Students in the International Human Rights Clinic have contributed to a Supreme Court amicus brief submitted by several congressional leaders that supports the right to sue former government officials for acts of torture.

“The clinic is integrally involved in important cases that are going all the way to the Supreme Court,” said clinic director Deena Hurwitz. “We’ve been involved in this case since it was first appealed to the Fourth Circuit.”

Hurwitz and Alexa Taylor, a second-year student who worked on the case, are traveling to the Supreme Court today to hear oral arguments in the case, Yousef v. Samantar, the first lawsuit to address atrocities in Somalia under the Said Barre regime. The clinic consulted on the Supreme Court brief authored by Sen. Arlen Specter and joined by Sen. Russell Feingold and Rep. Sheila Jackson Lee ’75.

The clinic first became involved in the case at the federal appellate level, when the students and Hurwitz drafted an amicus brief on behalf of the plaintiffs for the Fourth U.S. Circuit Court of Appeals, which was signed by Jackson Lee and international law professors.

The plaintiffs, including torture victims and relatives of victims, sued former Somali Minister of Defense and Prime Minister Mohamed Ali Samantar under the Torture Victim Protection Act of 1991 (TVPA). The act allows plaintiffs to file civil suits in the United States against those who, acting in an official capacity for any foreign nation, were responsible for torture or extrajudicial killing.
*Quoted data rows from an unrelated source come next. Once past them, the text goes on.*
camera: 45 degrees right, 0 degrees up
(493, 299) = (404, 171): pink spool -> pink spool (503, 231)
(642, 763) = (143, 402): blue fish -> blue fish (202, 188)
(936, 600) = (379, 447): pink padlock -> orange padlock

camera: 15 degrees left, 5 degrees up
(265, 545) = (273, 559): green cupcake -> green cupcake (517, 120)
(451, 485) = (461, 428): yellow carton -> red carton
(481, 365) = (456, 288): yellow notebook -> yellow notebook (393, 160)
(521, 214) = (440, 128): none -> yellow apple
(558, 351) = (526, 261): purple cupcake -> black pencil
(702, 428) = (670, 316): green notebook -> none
The plaintiffs argued that Samantar, now living in Fairfax, Va., was responsible for the human rights abuses perpetrated by his subordinates during the Barre Regime in the 1980s.
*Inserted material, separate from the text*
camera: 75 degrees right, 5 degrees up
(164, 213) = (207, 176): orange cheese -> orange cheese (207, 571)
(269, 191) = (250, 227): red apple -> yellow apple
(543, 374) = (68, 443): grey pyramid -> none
“The clinic wrote the Fourth Circuit amicus brief on congressional intent — what Congress intended when they drafted the Torture Victim Protection Act,” Hurwitz explained. “The Fourth Circuit upheld the plaintiffs’ claim that Samantar was not entitled to statutory immunity.”

Samantar argued that he was immune under the Foreign Sovereign Immunities Act (FSIA) and appealed his case to the Supreme Court.

“This is a defense that has been raised pretty consistently,” Hurwitz said. “It’s unclear what happens when a person leaves office. Are they protected for any act that they took while they were in office? Torture is categorically illegal, so it’s one of those conundrums — if it’s an illegal act, how can it be condoned as an official act? It’s really been an issue that’s been begging for legal clarity.”

The courts have disagreed on the answer.

“There was a circuit split on this issue as to whether the Foreign Sovereign Immunities Act meant that individuals who had been in government at the time of committing torture or at the time of suit are therefore immune from prosecution,” said Taylor, who worked on revising a version of the brief for the Supreme Court, along with third-year law student Joelle Perry and second-year law student John White.

Taylor said Samantar could argue that he was subject to common law immunities or immunities codified by the Foreign Sovereign Immunities Act, but his case was based on the latter.

Through their research, the students concluded that the Torture Victim Protection Act was not designed to conflict with the Foreign Sovereign Immunities Act.   The brief argues that to extend FSIA immunity to foreign government officials responsible for torture would effectively nullify the TVPA.

“The correct interpretation of the text itself, based on both the structure of the text and the legislative history, is that sovereign immunity applies to states and their agents and instrumentalities, but is not meant to reach individuals.  So individuals can still be held liable under the Torture Victim Protection Act,” Taylor said.

Taylor’s first trip to see the Supreme Court will allow her to see her own research in action.

“Clinical education is such a wonderful thing — being able to go and see the tangible outcome of how the issues we researched are actually argued, how court proceedings actually work, how you enter in arguments and prepare briefs for cases is so valuable,” Taylor said. “I’m really excited to watch the argument and see how this background information we spent so much time accumulating is used in practice.”